Mr. Yuschenko told a packed house of at least 3,000 people that the name of Vyacheslav Chornovil and the notion of Ukrainian independence cannot be separated.

"The primary association that occurs when the name of Vyacheslav Chornovil is mentioned is independence and Chornovil. Let the third idea that stands in that row be the taste of victory. The taste of victory and independence - the creed and spiritual testament of Vyacheslav Chornovil," said Mr. Yuschenko.

The prior day, friends and acquaintances of Mr. Chornovil gathered at the Teacher's Building, the historic home of the Central Rada of the first Ukrainian republic, which existed only briefly in 1918-1920. It was also the building that thousands of distraught Ukrainians jammed last year to file past the coffin of Mr. Chornovil before burial at the Baikove Cemetery.

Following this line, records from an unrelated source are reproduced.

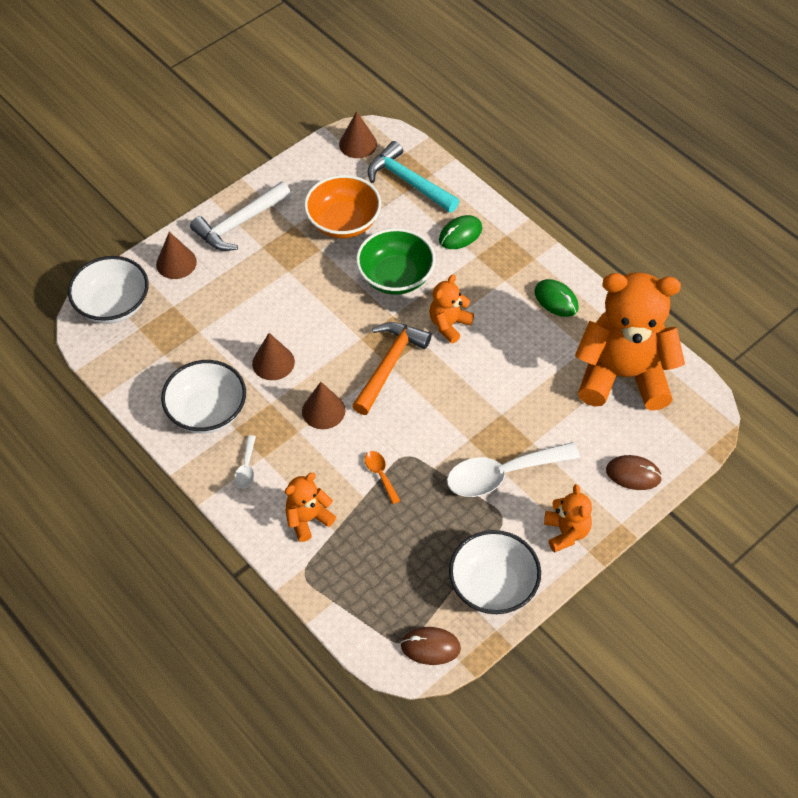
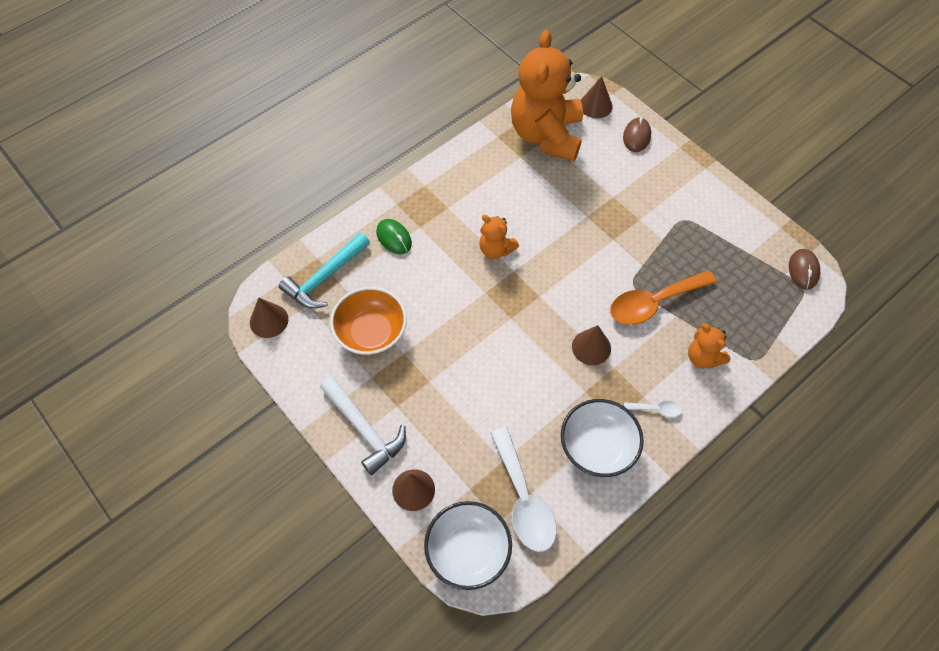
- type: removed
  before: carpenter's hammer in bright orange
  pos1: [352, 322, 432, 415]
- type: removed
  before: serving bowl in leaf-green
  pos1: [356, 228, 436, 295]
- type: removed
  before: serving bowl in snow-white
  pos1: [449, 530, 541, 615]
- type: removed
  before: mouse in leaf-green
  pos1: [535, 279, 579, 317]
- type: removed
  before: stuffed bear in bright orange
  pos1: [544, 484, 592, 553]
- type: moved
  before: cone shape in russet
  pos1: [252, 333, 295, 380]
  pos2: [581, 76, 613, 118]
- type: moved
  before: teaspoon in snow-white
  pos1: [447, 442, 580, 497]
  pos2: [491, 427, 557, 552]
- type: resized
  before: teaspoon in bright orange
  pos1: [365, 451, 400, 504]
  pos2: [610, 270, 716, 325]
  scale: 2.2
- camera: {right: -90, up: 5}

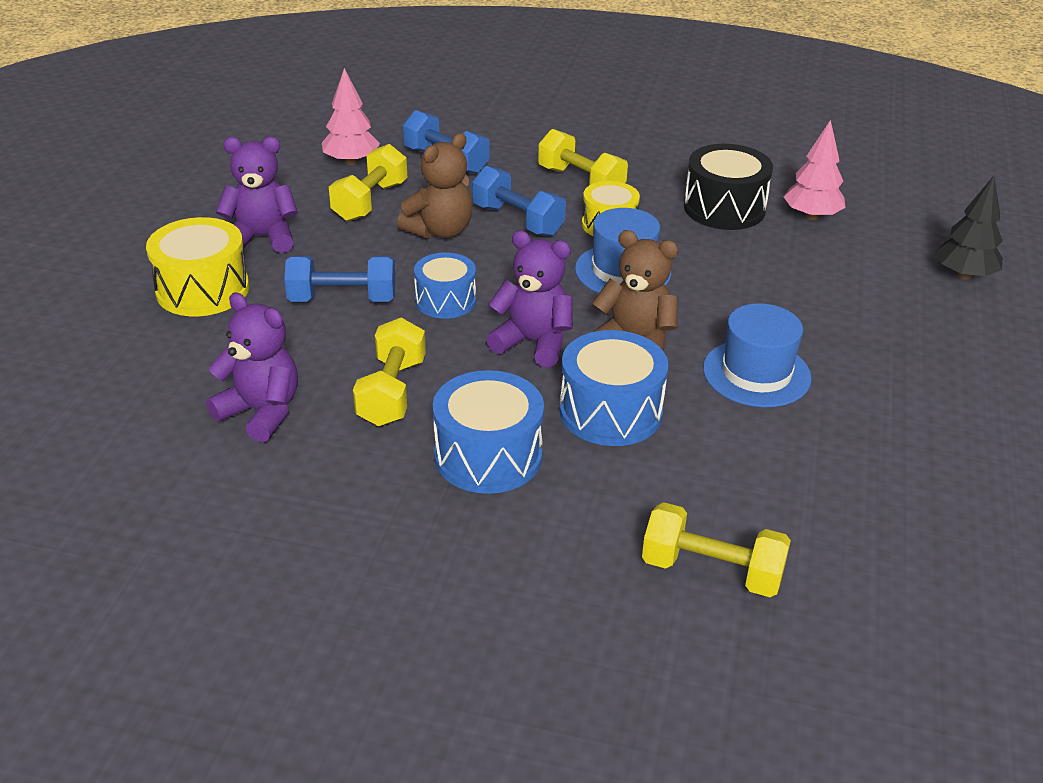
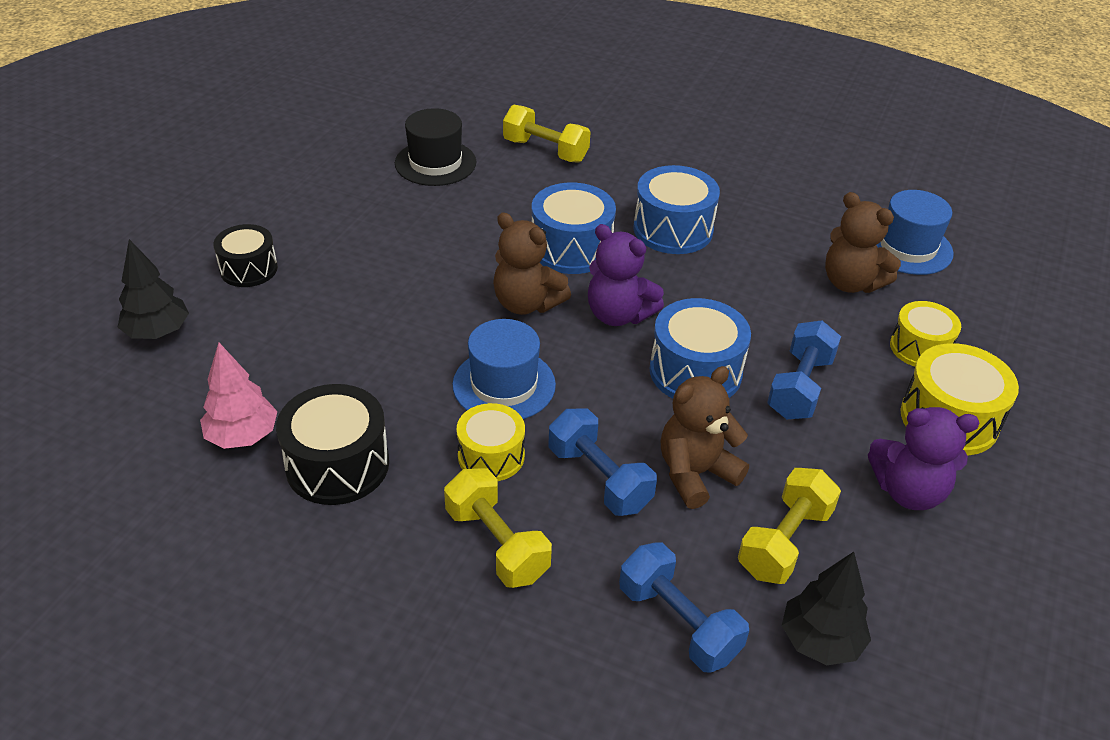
- type: removed
  before: dumbbell in yellow
  pos1: [353, 318, 426, 426]
- type: added
  after: drum in ebony
  pos2: [213, 224, 278, 287]
- type: added
  after: top hat in ebony
  pos2: [395, 108, 476, 186]
- type: added
  after: drum in yellow
  pos2: [890, 301, 961, 367]
- type: moved
  before: top hat in royal blue
  pos1: [703, 303, 812, 407]
  pos2: [877, 190, 954, 275]
- type: recoloured
  before: stuffed bear in violet
  after: stuffed bear in russet
  pos1: [206, 293, 298, 443]
  pos2: [825, 192, 901, 293]
- type: recoloured
  before: fir tree in rosy
  after: fir tree in ebony
  pos1: [322, 68, 380, 165]
  pos2: [782, 552, 871, 665]
- type: turned
  before: dumbbell in royal blue
  pos1: [284, 256, 395, 302]
  pos2: [767, 320, 841, 420]
  turn: -75
- type: resized
  before: drum in royal blue
  pos1: [414, 253, 476, 319]
  pos2: [650, 298, 751, 398]
  scale: 1.51
- camera: {right: -170, up: 5}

On March 23 National Deputy Les Taniuk, Mr. Chornovil's close friend and political ally, and a former stage director, led a group of poets, politicians and literati in a night of remembrances. The event, which was to have been an intimate and modest affair, became something quite different after the unexpectedly large turnout forced people to sit in the aisles and pack the halls and doorways of the building.

Commemorative events continued into the weekend and included a moleben at the gravesite of the political leader and public meetings at the site of the accident, as well as on Kyiv's central Independence Square, which were attended by hundreds more.